Primeiro tivemos o post sobre código sem comentários, depois o post abordando comentários em excesso, agora, finalmente, veremos algo que devemos usar: código autodocumentado.

Do que se trata?

Um código é autodocumentado quando você pode compreendê-lo facilmente apenas lendo o seu arquivo fonte. Para atingir tal nível de fluência, além de um programador que conheça a linguagem utilizada, precisamos que a maior parte do código fonte seja perfeitamente claro, além disso, devemos também comentar os trechos de código complexos que eventualmente existirem.

Escrevendo código claro

Talvez a tarefa mais difícil na busca por um código autodocumentado seja programar de forma extremamente clara, não só para si, como também para todos os outros programadores. Para conseguir isto você precisará de prática, dedicação e até mesmo uma certa dose de talento. Ou seja, não é nada fácil, e é justamente por isso que eu disponibilizo abaixo algumas dicas para facilitar esta atividade.

  1. Siga as convenções da linguagem de programação que você utiliza, mesmo que você não goste delas. Fazendo isso, você irá reduzir a surpresa dos outros programadores e adestrar o pensamento de forma a reconhecer automaticamente certas construções.
  2. Dê nomes intuitivos a todas as estruturas do seu programa. Isto inclui, por exemplo, classes, variáveis, métodos, arquivos, entre outros. Fazendo isto, ninguém irá parar pra pensar no propósito dos elementos que compõem seu software, possibilitando assim uma leitura mais fluente.
  3. Escreva código que cumpra o objetivo, e só. Não escreva nada desnecessário, lembre-se que quanto menos linhas melhor.
  4. Não escreva métodos longos. Se um método acaba se prolongando, é provável que ele faça coisas demais, devendo assim ser refatorado em dois ou mais métodos.
  5. Evite escrever instruções excessivamente longas ou complexas. Em geral, essas instruções podem ser decompostas, e, ainda que isto signifique mais linhas de código, é melhor do que criar um ponto potencialmente complexo.

Escrevendo comentários

Clareza no código é apenas metade do necessário para termos código autodocumentado, sendo o uso de comentários a outra metade. Esta necessidade se dá devido a natureza complexa do software, pois mesmo quando escrevemos código de forma clara, poderão existir trechos do código onde a compreensão seja naturalmente mais difícil, sendo preciso usar comentários para resolver o problema.
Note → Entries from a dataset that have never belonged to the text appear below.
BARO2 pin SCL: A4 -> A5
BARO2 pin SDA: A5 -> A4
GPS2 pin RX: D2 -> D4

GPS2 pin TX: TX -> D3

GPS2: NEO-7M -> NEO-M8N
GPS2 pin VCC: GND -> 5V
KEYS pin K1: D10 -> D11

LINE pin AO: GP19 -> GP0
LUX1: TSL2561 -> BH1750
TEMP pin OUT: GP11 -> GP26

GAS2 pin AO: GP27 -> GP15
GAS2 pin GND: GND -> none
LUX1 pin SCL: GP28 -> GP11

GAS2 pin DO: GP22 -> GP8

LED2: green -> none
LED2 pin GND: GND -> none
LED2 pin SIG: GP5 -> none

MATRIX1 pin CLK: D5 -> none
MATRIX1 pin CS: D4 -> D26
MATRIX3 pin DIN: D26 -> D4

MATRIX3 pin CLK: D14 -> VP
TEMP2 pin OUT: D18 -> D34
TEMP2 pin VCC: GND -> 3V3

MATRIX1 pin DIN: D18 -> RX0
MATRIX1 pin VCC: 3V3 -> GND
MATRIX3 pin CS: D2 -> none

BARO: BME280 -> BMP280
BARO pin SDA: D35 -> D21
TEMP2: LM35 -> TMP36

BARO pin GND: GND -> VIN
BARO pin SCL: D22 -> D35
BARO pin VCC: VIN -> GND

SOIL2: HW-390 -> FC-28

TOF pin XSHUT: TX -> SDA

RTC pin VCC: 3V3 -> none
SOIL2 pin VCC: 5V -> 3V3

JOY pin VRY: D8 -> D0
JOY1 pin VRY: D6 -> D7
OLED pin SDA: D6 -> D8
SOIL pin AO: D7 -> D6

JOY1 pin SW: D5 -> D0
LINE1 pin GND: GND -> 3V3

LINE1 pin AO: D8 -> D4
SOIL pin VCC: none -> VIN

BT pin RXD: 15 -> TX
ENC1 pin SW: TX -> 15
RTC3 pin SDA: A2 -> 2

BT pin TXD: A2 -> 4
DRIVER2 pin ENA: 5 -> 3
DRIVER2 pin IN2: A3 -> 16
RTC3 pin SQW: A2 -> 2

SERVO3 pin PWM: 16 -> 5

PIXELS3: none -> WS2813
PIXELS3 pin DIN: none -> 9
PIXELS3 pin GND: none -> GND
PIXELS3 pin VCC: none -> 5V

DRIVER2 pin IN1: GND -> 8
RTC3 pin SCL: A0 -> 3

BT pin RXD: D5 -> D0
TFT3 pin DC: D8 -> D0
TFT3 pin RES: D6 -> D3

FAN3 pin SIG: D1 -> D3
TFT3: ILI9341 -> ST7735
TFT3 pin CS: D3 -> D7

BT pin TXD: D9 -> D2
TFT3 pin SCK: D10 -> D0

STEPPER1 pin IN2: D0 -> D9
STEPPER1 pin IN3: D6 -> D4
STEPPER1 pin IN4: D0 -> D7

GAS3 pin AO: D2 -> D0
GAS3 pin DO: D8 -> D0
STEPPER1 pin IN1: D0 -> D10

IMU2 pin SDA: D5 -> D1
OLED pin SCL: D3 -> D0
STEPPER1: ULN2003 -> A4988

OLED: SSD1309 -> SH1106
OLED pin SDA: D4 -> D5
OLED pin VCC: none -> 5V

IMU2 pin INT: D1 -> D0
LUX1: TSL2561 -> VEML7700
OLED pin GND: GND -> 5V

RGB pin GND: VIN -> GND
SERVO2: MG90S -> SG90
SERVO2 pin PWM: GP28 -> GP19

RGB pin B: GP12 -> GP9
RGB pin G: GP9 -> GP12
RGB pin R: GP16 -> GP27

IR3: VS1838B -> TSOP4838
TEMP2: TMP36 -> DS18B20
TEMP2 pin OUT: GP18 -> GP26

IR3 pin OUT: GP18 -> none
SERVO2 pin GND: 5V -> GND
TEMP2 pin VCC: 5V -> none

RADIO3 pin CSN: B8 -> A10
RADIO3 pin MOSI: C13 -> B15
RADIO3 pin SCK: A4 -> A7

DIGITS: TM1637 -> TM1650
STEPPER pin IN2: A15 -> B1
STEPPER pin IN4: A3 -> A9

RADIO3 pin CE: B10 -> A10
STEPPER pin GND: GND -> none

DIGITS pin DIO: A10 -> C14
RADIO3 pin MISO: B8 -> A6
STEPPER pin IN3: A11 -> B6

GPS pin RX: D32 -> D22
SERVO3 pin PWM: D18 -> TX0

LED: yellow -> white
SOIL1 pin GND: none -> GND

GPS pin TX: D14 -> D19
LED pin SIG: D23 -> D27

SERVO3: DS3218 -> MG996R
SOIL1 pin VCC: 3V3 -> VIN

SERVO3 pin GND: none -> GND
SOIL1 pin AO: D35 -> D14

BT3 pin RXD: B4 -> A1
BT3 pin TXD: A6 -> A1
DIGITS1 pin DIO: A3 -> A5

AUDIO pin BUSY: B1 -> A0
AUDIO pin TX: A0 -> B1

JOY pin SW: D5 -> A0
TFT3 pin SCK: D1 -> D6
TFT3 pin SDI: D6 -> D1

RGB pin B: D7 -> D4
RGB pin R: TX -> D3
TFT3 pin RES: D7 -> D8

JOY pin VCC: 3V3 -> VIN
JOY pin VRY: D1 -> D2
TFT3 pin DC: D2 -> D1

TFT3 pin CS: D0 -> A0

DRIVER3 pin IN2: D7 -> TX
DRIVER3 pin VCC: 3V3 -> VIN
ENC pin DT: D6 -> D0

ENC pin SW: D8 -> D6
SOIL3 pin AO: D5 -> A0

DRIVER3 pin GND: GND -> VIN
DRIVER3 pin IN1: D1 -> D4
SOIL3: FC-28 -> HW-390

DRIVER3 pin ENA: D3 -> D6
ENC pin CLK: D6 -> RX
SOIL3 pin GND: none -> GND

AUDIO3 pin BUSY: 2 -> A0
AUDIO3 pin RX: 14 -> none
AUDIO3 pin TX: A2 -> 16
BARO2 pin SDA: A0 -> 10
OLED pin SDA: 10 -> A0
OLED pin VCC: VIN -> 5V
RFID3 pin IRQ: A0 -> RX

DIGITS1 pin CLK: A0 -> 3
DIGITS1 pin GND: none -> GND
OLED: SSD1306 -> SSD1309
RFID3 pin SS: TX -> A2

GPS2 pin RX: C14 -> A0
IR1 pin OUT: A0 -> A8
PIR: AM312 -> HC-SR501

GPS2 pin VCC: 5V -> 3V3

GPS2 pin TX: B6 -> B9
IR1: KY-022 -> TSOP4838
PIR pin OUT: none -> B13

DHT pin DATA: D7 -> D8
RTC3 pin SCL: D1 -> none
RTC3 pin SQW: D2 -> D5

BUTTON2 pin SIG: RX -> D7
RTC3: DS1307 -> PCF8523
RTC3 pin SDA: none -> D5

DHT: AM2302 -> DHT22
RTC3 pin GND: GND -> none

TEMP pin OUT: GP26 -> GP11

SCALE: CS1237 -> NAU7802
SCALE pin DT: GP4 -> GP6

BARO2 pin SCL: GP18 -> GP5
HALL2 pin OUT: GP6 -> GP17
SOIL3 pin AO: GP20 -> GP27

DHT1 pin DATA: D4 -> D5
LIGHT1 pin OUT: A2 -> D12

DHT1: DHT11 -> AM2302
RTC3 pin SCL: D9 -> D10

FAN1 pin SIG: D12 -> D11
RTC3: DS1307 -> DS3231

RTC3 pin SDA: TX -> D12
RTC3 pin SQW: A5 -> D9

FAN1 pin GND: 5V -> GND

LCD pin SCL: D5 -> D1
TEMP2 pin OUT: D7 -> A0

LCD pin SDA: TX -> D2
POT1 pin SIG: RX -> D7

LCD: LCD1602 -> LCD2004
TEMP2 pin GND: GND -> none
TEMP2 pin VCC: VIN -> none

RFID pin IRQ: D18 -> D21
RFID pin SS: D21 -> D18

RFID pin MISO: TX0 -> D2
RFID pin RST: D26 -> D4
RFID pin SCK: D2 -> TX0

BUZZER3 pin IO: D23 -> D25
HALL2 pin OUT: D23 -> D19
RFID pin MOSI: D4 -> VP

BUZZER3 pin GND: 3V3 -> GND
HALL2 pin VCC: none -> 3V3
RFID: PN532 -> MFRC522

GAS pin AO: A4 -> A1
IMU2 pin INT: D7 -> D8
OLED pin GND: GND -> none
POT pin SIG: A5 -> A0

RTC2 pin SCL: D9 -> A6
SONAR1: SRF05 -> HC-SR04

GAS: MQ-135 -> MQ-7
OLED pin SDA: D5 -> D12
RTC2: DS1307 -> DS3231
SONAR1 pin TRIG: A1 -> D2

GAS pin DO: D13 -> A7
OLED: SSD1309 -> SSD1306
Contudo, é importante ressaltar que apenas comentar não adianta nada. Temos que fazer o comentário valer a pena, afinal, mesmo ele sendo necessário neste caso, ainda implicará em mais tempo para escrever, ler e manter o programa.

Tendo isto em vista, separei abaixo algumas poucas dicas que talvez possa ajudá-lo a escrever bons comentários:

  1. A menos que esteja trabalhando com uma equipe muito grande, não é necessário escrever comentários referentes a autoria dos códigos. Em geral, uma divisão de tarefas adequada já se encarrega de definir claramente quem faz o quê.
  2. Escreva comentários somente para trechos de código complexos. Um comentário para descrever o objetivo de um elemento do programa é desnecessário, uma vez que um bom nome já é o suficiente. Por exemplo, não é preciso comentar o objetivo de uma classe chamada LoginController, uma vez que o nome não deixa dúvidas sobre o seu propósito.
  3. Quando for escrever um comentário, não fale sobre a sintaxe do código, e sim da sua semântica no domínio da aplicação. Lembre-se que você está comentando um programa, e não a linguagem utilizada.
  4. O comentário deve ser absolutamente claro sobre o trecho de código que ele está explicando, de forma a não restar dúvida alguma sobre o seu funcionamento.
  5. Os comentários são apenas pequenos textos explicativos, e não artigos, portanto, seja sucinto e evite comentários com muitas linhas. Se puder utilizar apenas uma linha, melhor.

Use apenas o que gostar

As dicas acima não são dogmas, assim como tudo mais que eu disse nessa série de posts. Trata-se apenas da minha opinião sobre esta questão, logo, sinta-se a vontade para ignorar parte das dicas, parte do que eu disse, ou até mesmo tudo que leu nestes posts. Cada um tem sua maneira de desenvolver software, e eu estou longe de ter autoridade suficiente pra dizer que alguém está errado simplesmente porque discorda do que eu acredito ser o ideal.